I'm not sure what you mean by 'marginalizing'. The contribution of the artists is valid and necessary. I know a lot the "common folk" in the SD community enjoy that some artists are upset by this whole thing, but like, I think on the whole the community is supportive of artists.

Though, I do have another angle here: Copyright is absolutely out of control and the vast majority of it at this point is accruing for the benefit of Disney as a result of lobbying on behalf of Disney and others. I think it is fundamentally absurd that children can grow up with beloved characters and die of old age before the copyright on those characters expires. And that's kind of the whole issue here right? Like, if artists wanted a 20 year copyright term on something, I think that is good and reasonable. They should be able to exclude their images from training data. I'd even be in favor of going as far as to say that there should be some associated metadata to facilitate that and that the government should enforce compliance, artists should be able to sue, etc the whole 9 yards.
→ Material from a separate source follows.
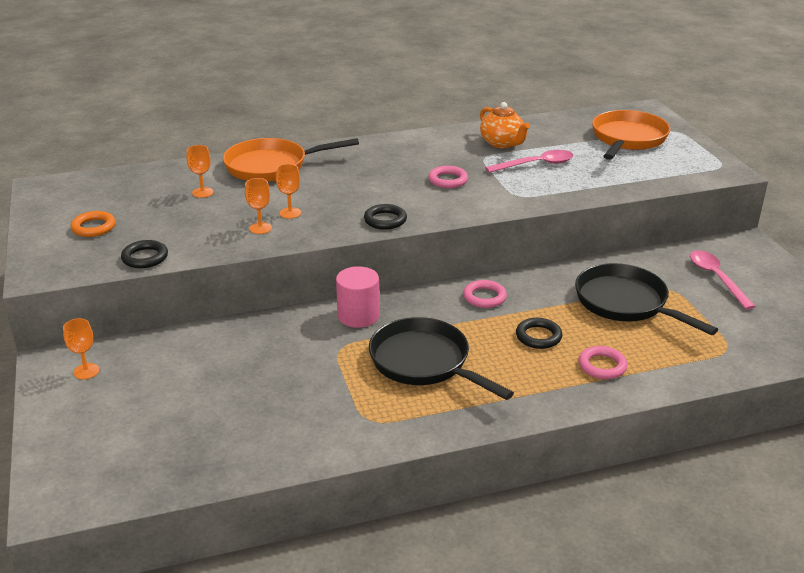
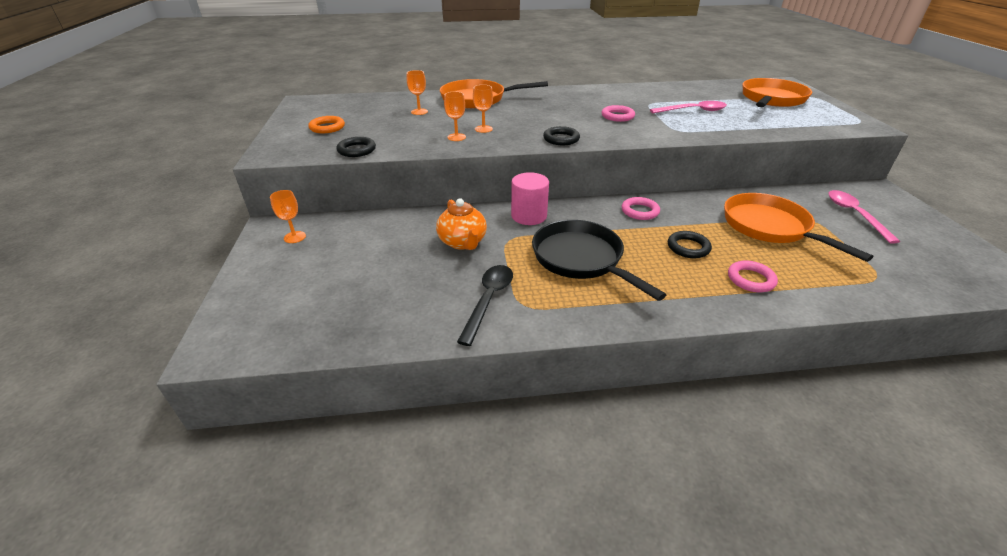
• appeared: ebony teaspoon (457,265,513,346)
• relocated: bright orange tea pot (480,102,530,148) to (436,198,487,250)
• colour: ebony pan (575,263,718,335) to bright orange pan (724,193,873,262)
But lets even say we keep copyright as it is: death of the author + whatever number of decades. Even if you could enforce the law (I can't even imagine how you would, especially in the coming years), all this does is push the problem for artists out until either models get better at learning from less data (so that you can make do with the far more limited amount of training data you buy the rights for) or enough data enters the public domain.

The Luddites weren't wrong. They really did suffer as a result of technological disruption. As with all things, the solution is a basic income funded by a land-value-tax.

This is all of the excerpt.